Final answer:
The average time between two successive arrivals is 240 minutes. When the store first opens, it takes an infinite amount of time on average for three customers to arrive.
Step-by-step explanation:
a. To find the average time between two successive arrivals, we need to calculate the average of the time duration between each arrival. Since the deliveries are continuous and uniform, the time between two successive arrivals follows an exponential distribution.
We can use the exponential distribution formula: Average time between arrivals = 1 / Arrival rate. In this case, the arrival rate is the number of arrivals per hour. If we convert the delivery time from minutes to hours, we can say that the delivery time is (2 - 10) = 4 hours. So, the arrival rate is 1 / 4 = 0.25.
Hence, the average time between two successive arrivals is 1 / 0.25 = 4 hours, which is equivalent to 240 minutes.
b. To find the average time it takes for three customers to arrive when the store first opens, we need to consider the probability density function of the exponential distribution. The cumulative distribution function (CDF) of the exponential distribution can be used to find the probability of waiting less than or equal to a certain time.

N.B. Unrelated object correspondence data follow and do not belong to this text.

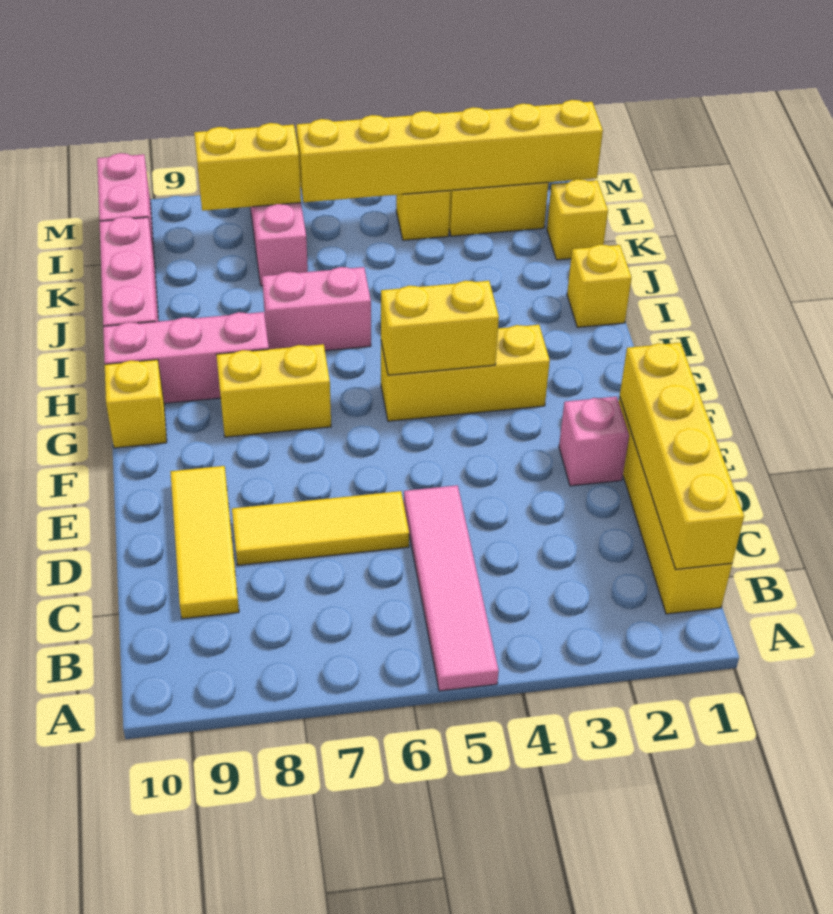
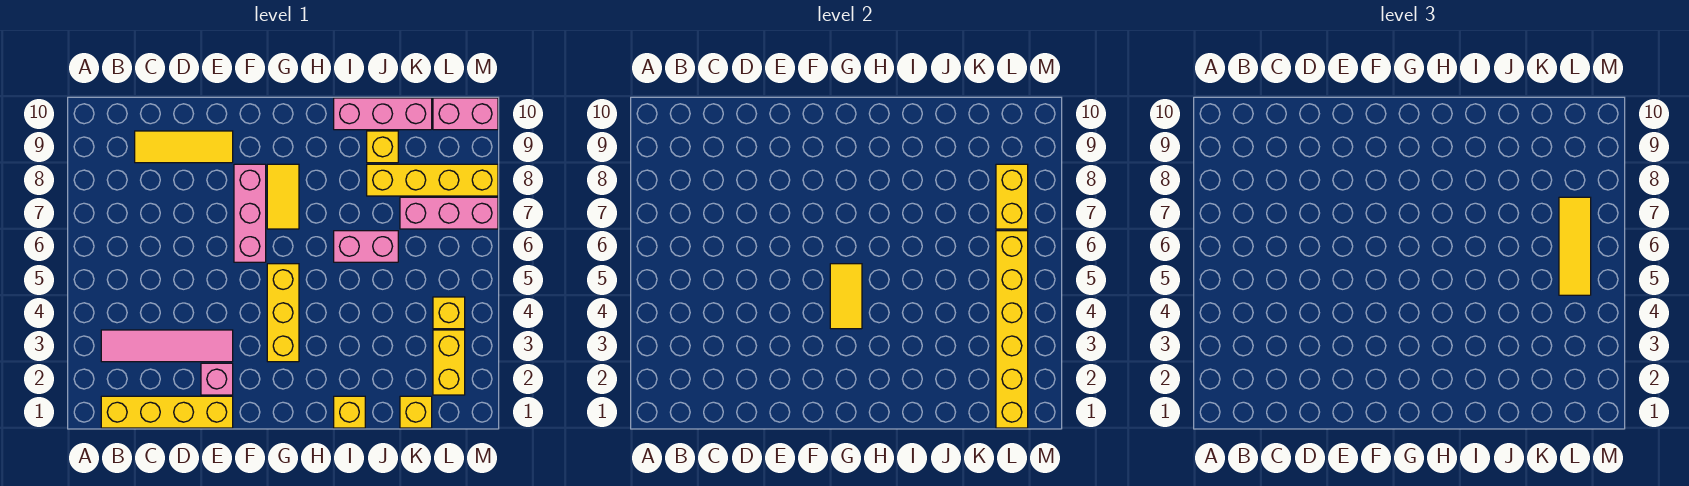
pink tile A5:D5 level 1 -> pink tile B3:E3 level 1
yellow brick B1:E1 level 2 -> yellow brick J8:M8 level 1
yellow tile D6:D8 level 1 -> yellow tile L5:L7 level 3
yellow brick G4:G5 level 2 -> yellow tile G4:G5 level 2
yellow brick G7:G8 level 1 -> yellow tile G7:G8 level 1
yellow brick G10 level 1 -> yellow brick J9 level 1
pink brick H8:H10 level 1 -> pink brick F6:F8 level 1
pink brick I6:I7 level 1 -> pink brick I6:J6 level 1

The formula for the CDF is: CDF(t) = 1 - e^(-λt), where λ is the arrival rate and t is the waiting time. The average waiting time for three customers to arrive is the time at which the CDF reaches 3/3, or 1. By solving the equation 1 - e^(-λt) = 1, we find that e^(-λt) = 0, which implies that λt = ∞.
Therefore, the average time required for three customers to arrive when the store first opens is infinite.